Wednesday, November 10, 2010

Play Your Part...

"Ambition! If it means the desire to get ahead of other people then it is bad. If it means simply wanting to do a thing well, then it is good. It isn't wrong for an actor to want to act his part as well as it can possibly be acted, but the wish to have his name in bigger type than the other actors is a bad one."

A $10 bargain buy, and this is what you get - brilliance. Every time really, with C.S. Lewis. You read something that seems so simple, and when he spoke it probably rolled off his tongue with some ease we never dream of having, but do more than read it. Apply it. By now your thinking about your goals, ambitions, and desires. What is their purpose?

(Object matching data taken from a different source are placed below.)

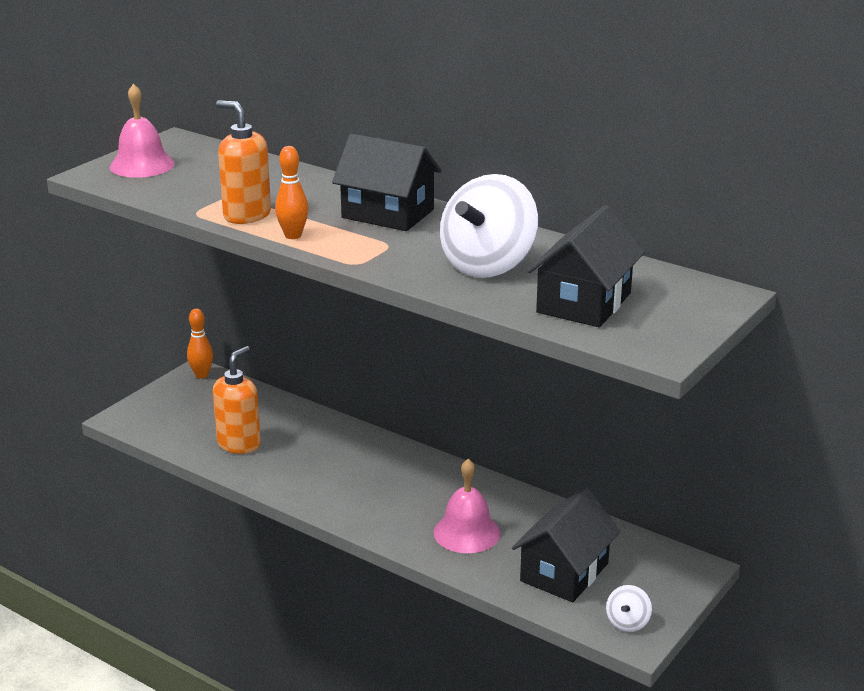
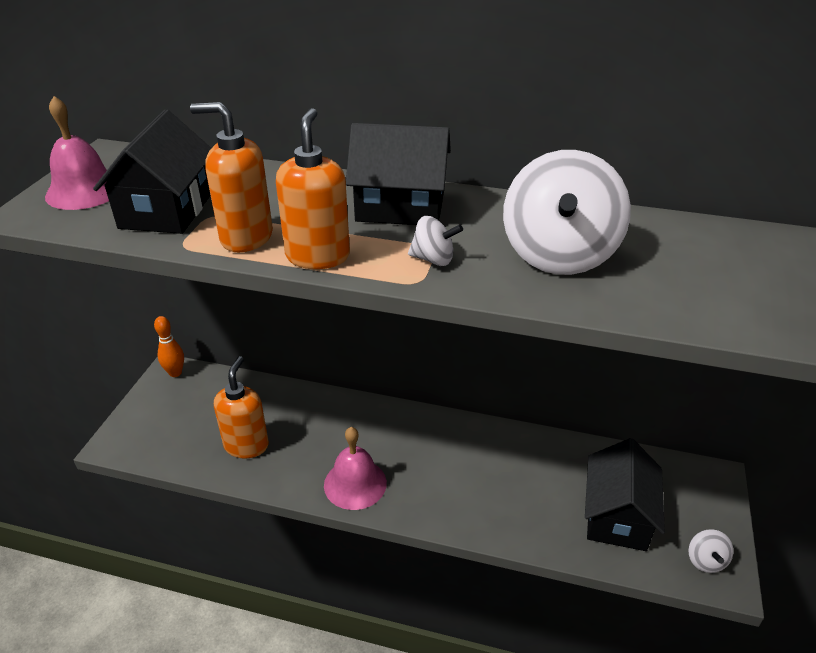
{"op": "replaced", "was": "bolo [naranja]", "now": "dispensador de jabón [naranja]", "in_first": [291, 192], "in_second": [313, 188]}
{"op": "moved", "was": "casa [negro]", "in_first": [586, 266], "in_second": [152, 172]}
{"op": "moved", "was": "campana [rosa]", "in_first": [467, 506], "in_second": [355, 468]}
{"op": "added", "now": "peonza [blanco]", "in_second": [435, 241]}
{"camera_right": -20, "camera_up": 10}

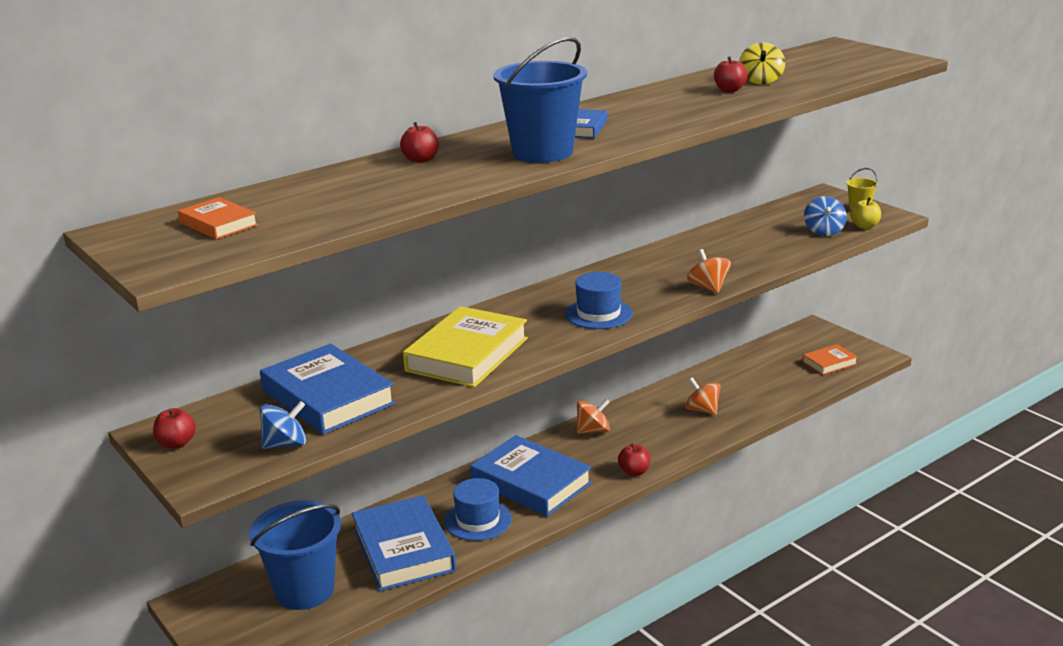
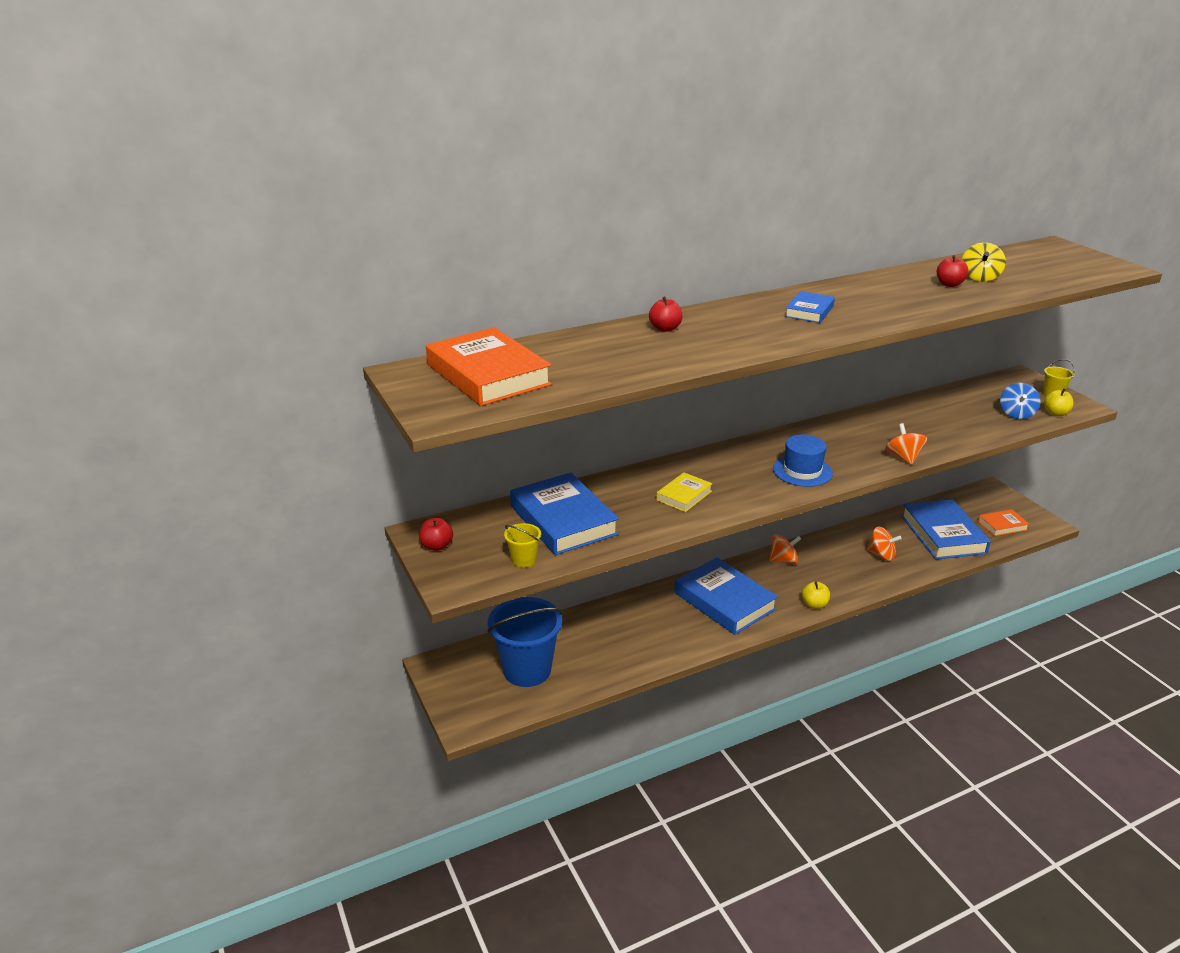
{"op": "removed", "was": "balde [azul]", "in_first": [540, 100]}
{"op": "resized", "was": "libro [naranja]", "in_first": [218, 218], "in_second": [489, 366], "ratio": 1.95}
{"op": "resized", "was": "libro [amarillo]", "in_first": [465, 346], "in_second": [684, 492], "ratio": 0.51}
{"op": "turned", "was": "peonza [naranja]", "in_first": [703, 396], "in_second": [884, 544], "clockwise": 150}
{"op": "replaced", "was": "peonza [azul]", "now": "balde [amarillo]", "in_first": [283, 425], "in_second": [522, 545]}
{"op": "recoloured", "was": "manzana [rojo]", "now": "manzana [amarillo]", "in_first": [634, 459], "in_second": [816, 595]}
{"op": "removed", "was": "sombrero [azul]", "in_first": [478, 509]}
{"op": "moved", "was": "libro [azul]", "in_first": [404, 543], "in_second": [946, 529]}
{"camera_right": 10, "camera_up": 5}

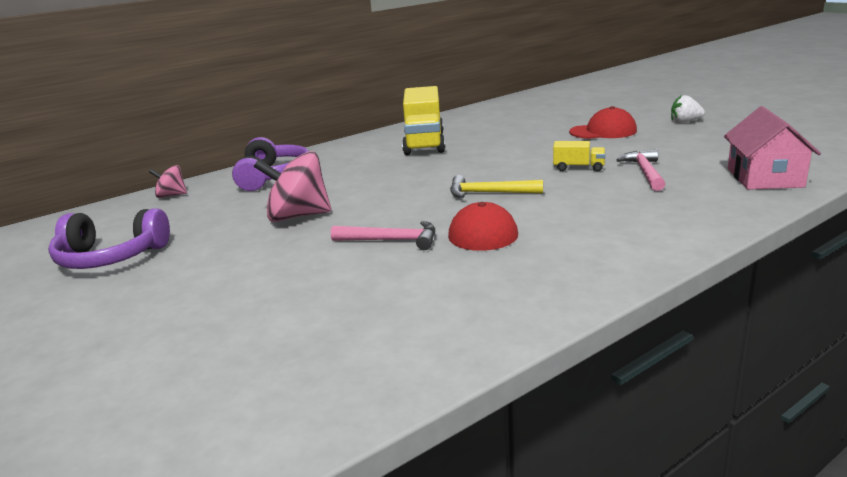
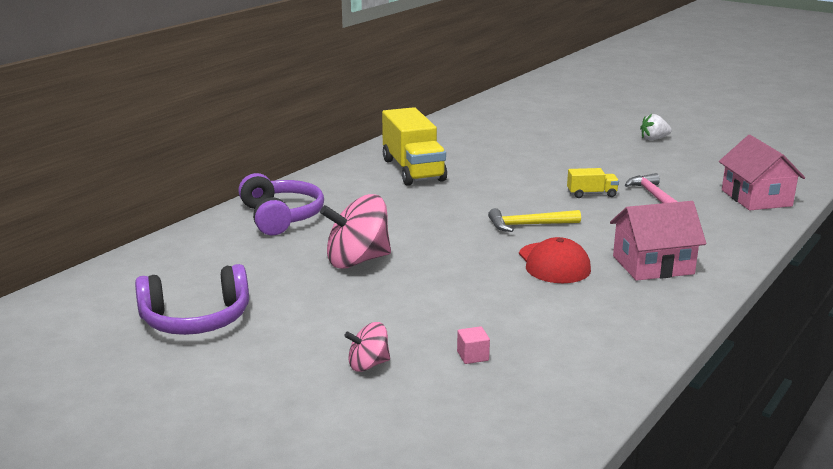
{"op": "removed", "was": "gorra [rojo]", "in_first": [603, 122]}
{"op": "moved", "was": "peonza [rosa]", "in_first": [168, 181], "in_second": [367, 347]}
{"op": "removed", "was": "martillo [rosa]", "in_first": [383, 235]}
{"op": "added", "now": "casa [rosa]", "in_second": [658, 241]}
{"op": "added", "now": "cubo [rosa]", "in_second": [473, 345]}
{"camera_right": -20, "camera_up": 0}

Maybe you're driven to earn the title "MVP" just so you can hang a plaque in your office and stare at the gold letters, inscribed by some automated machine made in China. But my hope is that our desires will be to see out the tasks in front of us to completion, working as hard as our minds and bodies will let us.

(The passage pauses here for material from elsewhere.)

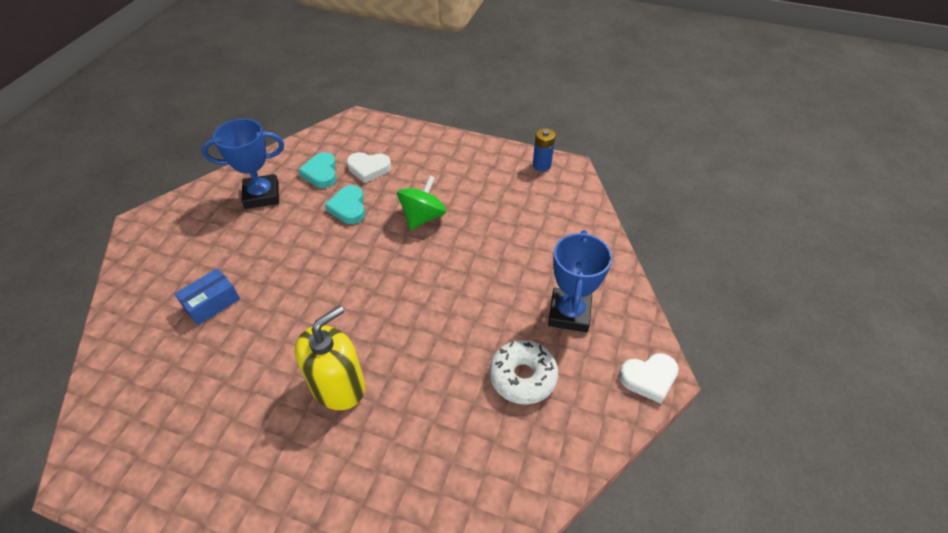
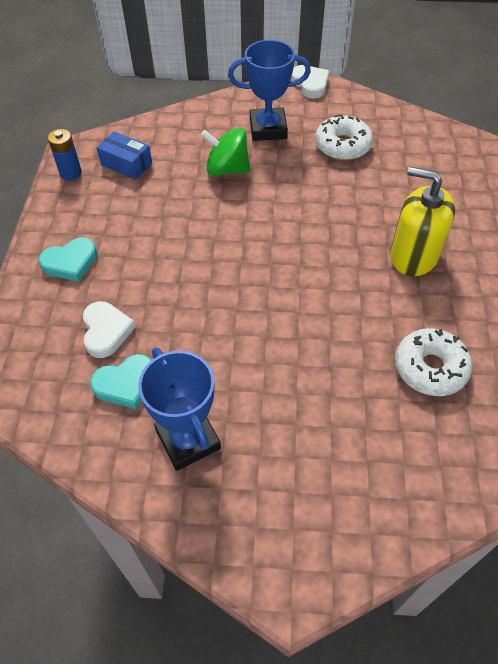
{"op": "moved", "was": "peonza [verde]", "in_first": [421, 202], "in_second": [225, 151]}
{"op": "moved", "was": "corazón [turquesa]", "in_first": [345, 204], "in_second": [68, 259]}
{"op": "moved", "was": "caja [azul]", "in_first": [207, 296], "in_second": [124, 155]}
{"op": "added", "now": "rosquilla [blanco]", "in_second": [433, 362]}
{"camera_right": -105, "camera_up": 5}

Thursday, November 4, 2010

A word from Paul

"In light of all this, here's what I want you to do. Get out there and walk—better yet, run!—on the road God called you to travel. I don't want any of you sitting around on your hands. I don't want anyone strolling off, down some path that goes nowhere. And mark that you do this with humility and discipline—not in fits and starts, but steadily, pouring yourselves out for each other in acts of love, alert at noticing differences and quick at mending fences."
- Eph 4:1-3




"I've got shotgun."

Sit on your hands if you'd like, you're not driving. Just keep telling the other person how to drive, constantly thinking to yourself how horrible and miscalculated each turn they make is, they've got a heavy foot (and we all know it), every time they hit the breaks the outcome is whiplash, and you're pissed that they took the long way to get here. You'd probably do better, if you were driving, but you're not. It's not even your car. You're just moving along..."Never mistake motion for action."